On Mon, 2022-01-31 at 12:53 +0000, David Edmondson wrote:
> On Saturday, 2022-01-29 at 06:46:45 -03, Leonardo Bras wrote:
> 
> > The following steps describe a migration bug:
> > 1 - Bring up a VM with -cpu EPYC on a host with EPYC-Milan cpu
> > 2 - Migrate to a host with EPYC-Naples cpu
> > 
> > The guest kernel crashes shortly after the migration.
> > 
> > The crash happens due to a fault caused by XRSTOR:
> > A set bit in XSTATE_BV is not set in XCR0.
> > The faulting bit is FEATURE_PKRU (enabled in Milan, but not in
> > Naples)
> 
> I'm trying to understand how this happens.
> 
> If we boot on EPYC-Milan with "-cpu EPYC", the PKRU feature should
> not
> be exposed to the VM (it is not available in the EPYC CPU).
> 
> Given this, how would bit 0x200 (representing PKRU) end up set in
> xstate_bv?


During my debug, I noticed this bit gets set before the kernel even
starts. 

It's possible Seabios and/or IPXE are somehow setting 0x200 using the
xrstor command.
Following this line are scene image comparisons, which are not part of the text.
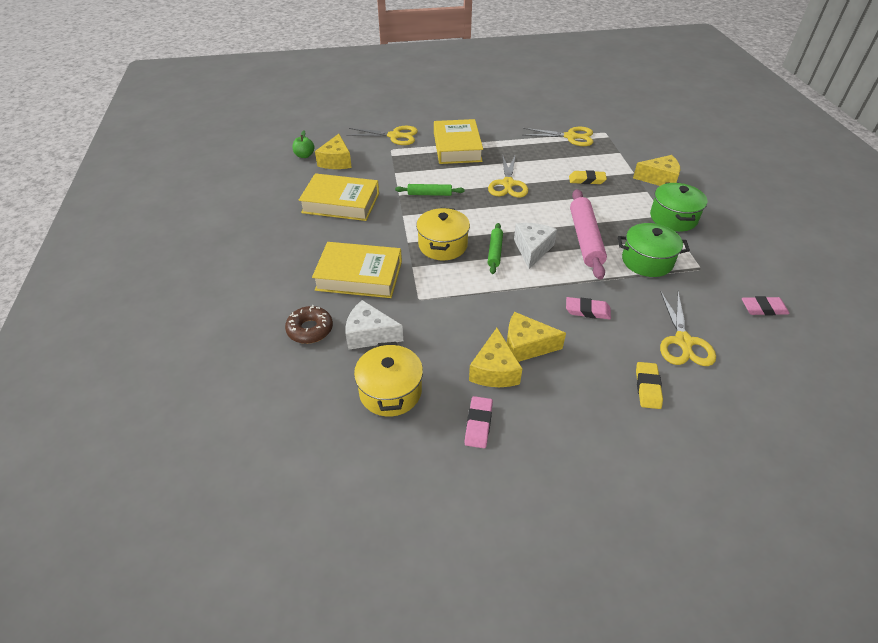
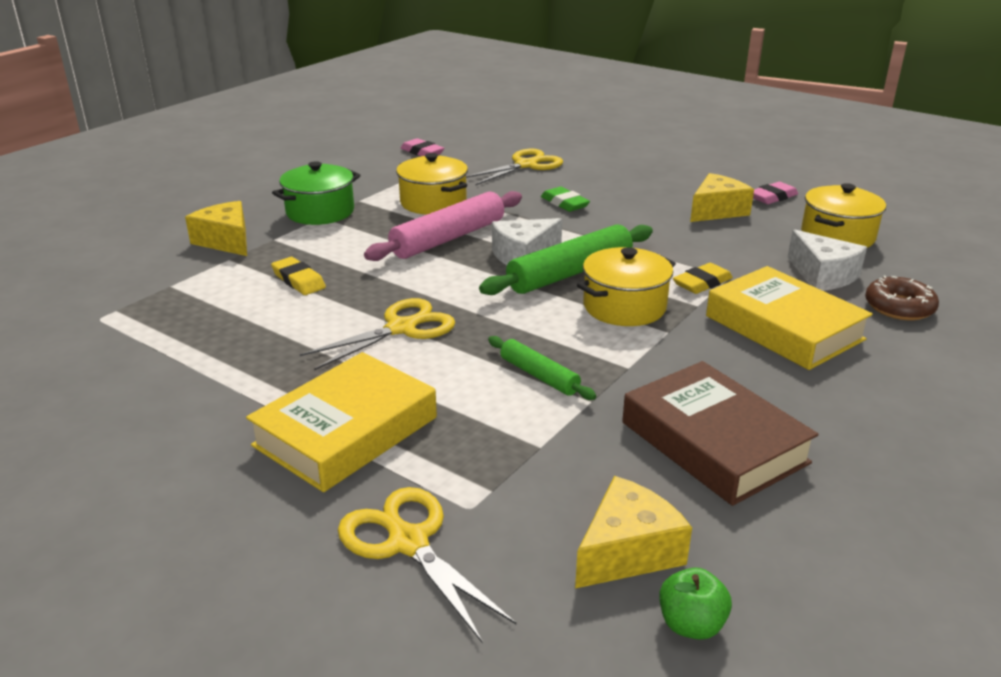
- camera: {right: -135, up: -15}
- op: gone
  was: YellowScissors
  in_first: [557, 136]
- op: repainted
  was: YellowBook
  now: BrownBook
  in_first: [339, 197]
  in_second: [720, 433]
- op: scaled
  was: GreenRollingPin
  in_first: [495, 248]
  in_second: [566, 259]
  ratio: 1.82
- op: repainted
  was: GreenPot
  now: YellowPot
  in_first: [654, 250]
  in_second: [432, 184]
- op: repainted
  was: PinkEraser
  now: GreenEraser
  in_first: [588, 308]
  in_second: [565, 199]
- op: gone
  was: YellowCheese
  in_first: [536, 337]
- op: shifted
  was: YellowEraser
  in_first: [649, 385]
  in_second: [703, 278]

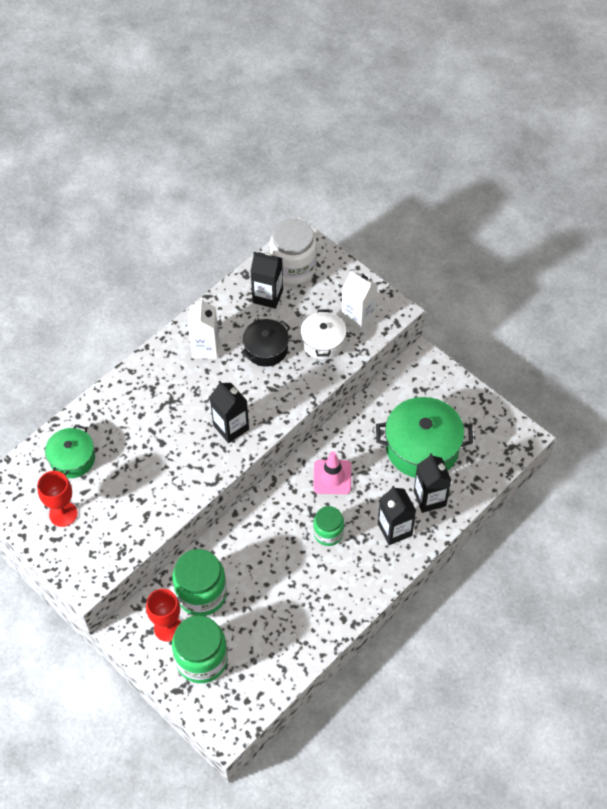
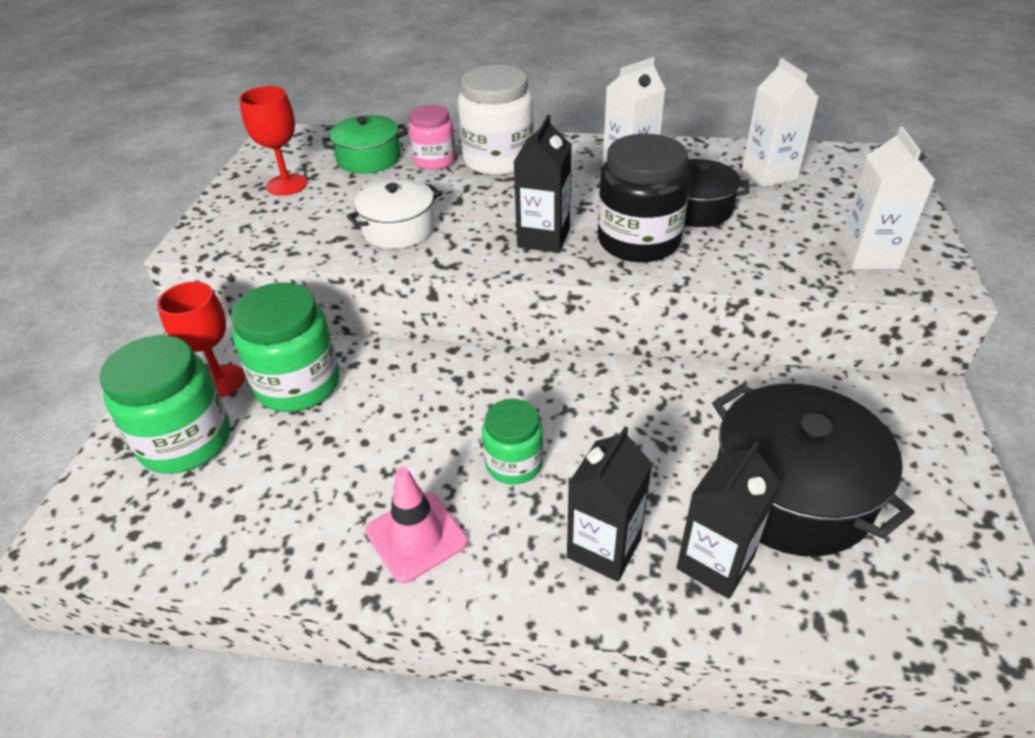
- camera: {right: 55, up: -15}
- op: shifted
  was: WhiteJar
  in_first: [293, 252]
  in_second: [496, 120]
- op: repainted
  was: BlackCarton
  now: WhiteCarton
  in_first: [266, 280]
  in_second: [780, 122]
- op: shifted
  was: WhitePot
  in_first: [323, 334]
  in_second: [394, 214]
- op: repainted
  was: GreenPot
  now: BlackPot
  in_first: [424, 437]
  in_second: [813, 470]
- op: shifted
  was: PinkTrafficCone
  in_first: [332, 472]
  in_second: [417, 525]
- op: new
  now: PinkJar
  in_second: [432, 137]
- op: new
  now: BlackJar
  in_second: [644, 198]

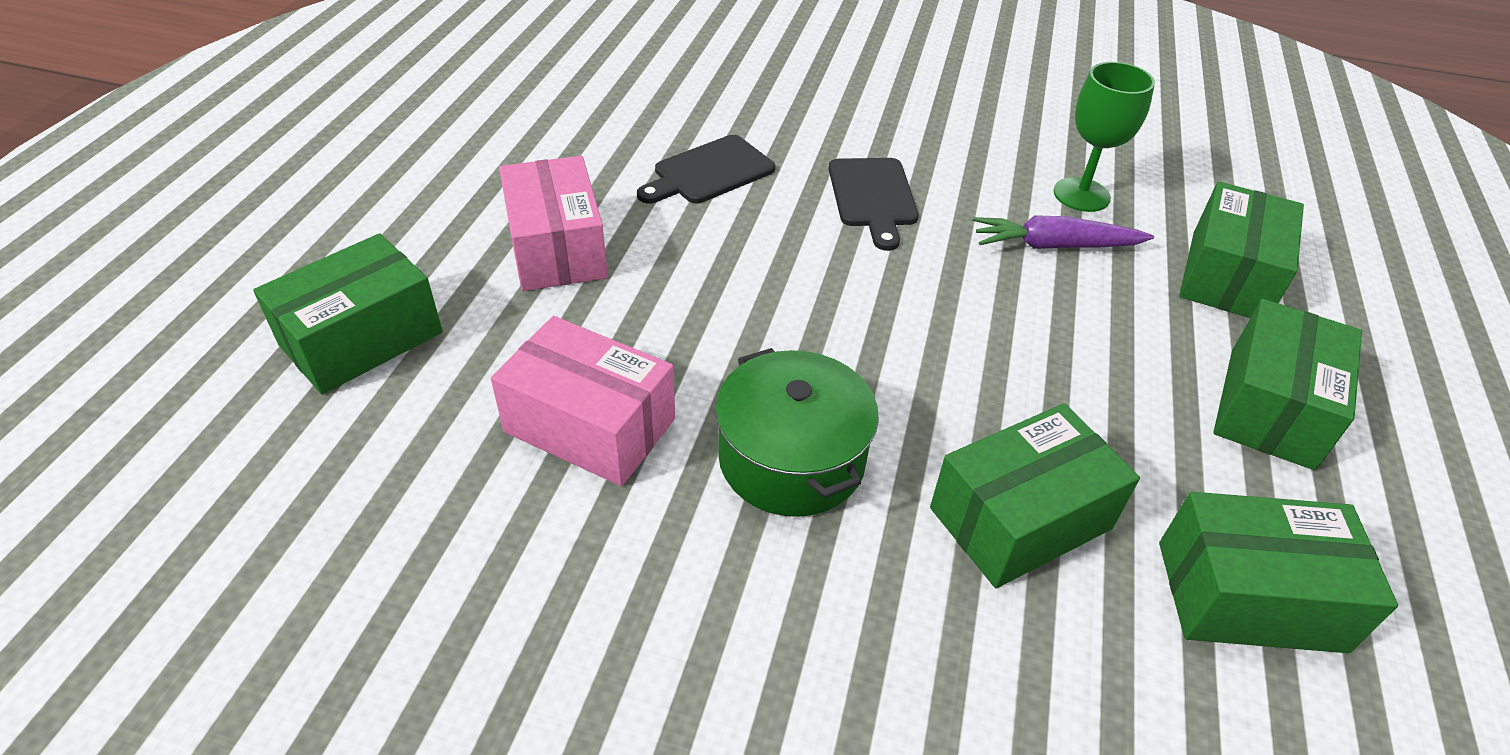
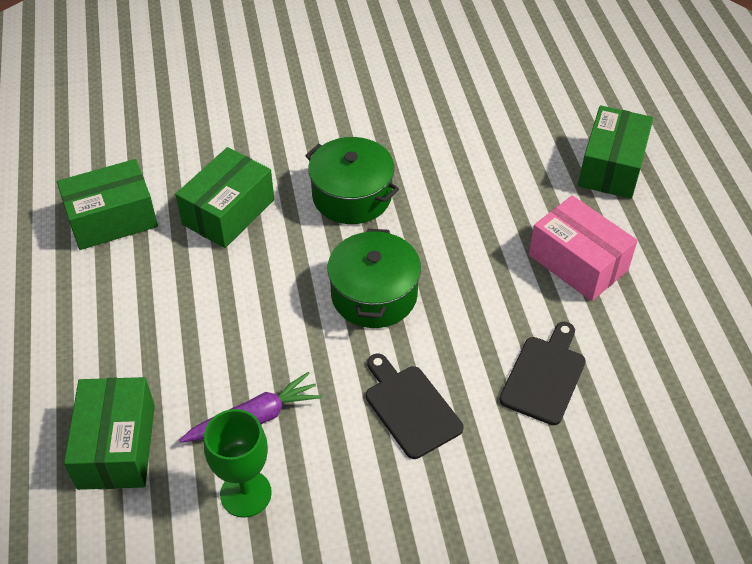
- camera: {right: 155, up: 5}
- op: gone
  was: GreenBox
  in_first: [1287, 384]
- op: gone
  was: PinkBox
  in_first: [583, 401]
- op: new
  now: GreenPot
  in_second: [374, 278]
I am not sure if qemu is able to stop this in KVM mode.

If you have any info on this, please let me know.

Best regards,
Leo

> 
> > To avoid this kind of bug:
> > In kvm_get_xsave, mask-out from xstate_bv any bits that are not set
> > in
> > current vcpu's features.
> > 
> > This keeps cpu->env->xstate_bv with feature bits compatible with
> > any
> > host machine capable of running the vcpu model.
> > 
> > Signed-off-by: Leonardo Bras <leobras@redhat.com>
> > ---
> >  target/i386/xsave_helper.c | 2 +-
> >  1 file changed, 1 insertion(+), 1 deletion(-)
> > 
> > diff --git a/target/i386/xsave_helper.c
> > b/target/i386/xsave_helper.c
> > index ac61a96344..0628226234 100644
> > --- a/target/i386/xsave_helper.c
> > +++ b/target/i386/xsave_helper.c
> > @@ -167,7 +167,7 @@ void x86_cpu_xrstor_all_areas(X86CPU *cpu,
> > const void *buf, uint32_t buflen)
> >          env->xmm_regs[i].ZMM_Q(1) = ldq_p(xmm + 8);
> >      }
> > 
> > -    env->xstate_bv = header->xstate_bv;
> > +    env->xstate_bv = header->xstate_bv & env-
> > >features[FEAT_XSAVE_COMP_LO];
> > 
> >      e = &x86_ext_save_areas[XSTATE_YMM_BIT];
> >      if (e->size && e->offset) {
> 
> dme.
Leonardo Bras Feb. 1, 2022, 7:17 p.m. UTC | #5
Hello Igor,

On Tue, 2022-02-01 at 09:29 +0100, Igor Mammedov wrote:
> On Mon, 31 Jan 2022 12:53:31 +0000
> David Edmondson <david.edmondson@oracle.com> wrote:
> 
> > On Saturday, 2022-01-29 at 06:46:45 -03, Leonardo Bras wrote:
> > 
> > > The following steps describe a migration bug:
> > > 1 - Bring up a VM with -cpu EPYC on a host with EPYC-Milan cpu
> > > 2 - Migrate to a host with EPYC-Naples cpu
> > > 
> > > The guest kernel crashes shortly after the migration.
> > > 
> > > The crash happens due to a fault caused by XRSTOR:
> > > A set bit in XSTATE_BV is not set in XCR0.
> > > The faulting bit is FEATURE_PKRU (enabled in Milan, but not in
> > > Naples)  
> > 
> > I'm trying to understand how this happens.
> > 
> > If we boot on EPYC-Milan with "-cpu EPYC", the PKRU feature should
> > not
> > be exposed to the VM (it is not available in the EPYC CPU).
> > 
> > Given this, how would bit 0x200 (representing PKRU) end up set in
> > xstate_bv?
> > 
> > > To avoid this kind of bug:
> > > In kvm_get_xsave, mask-out from xstate_bv any bits that are not
> > > set in
> > > current vcpu's features.
> 
> In addition to above:
> 
> it's not good idea to silently mask something out.
> If we can't ensure the same feature-set for a CPU model
> and can't verify it by asking QEMU on source and
> target host, the next best thing would be to explicitly
> fail migration (i.e. adding check to.post_load hook or
> doing some other migration magic, CCing David)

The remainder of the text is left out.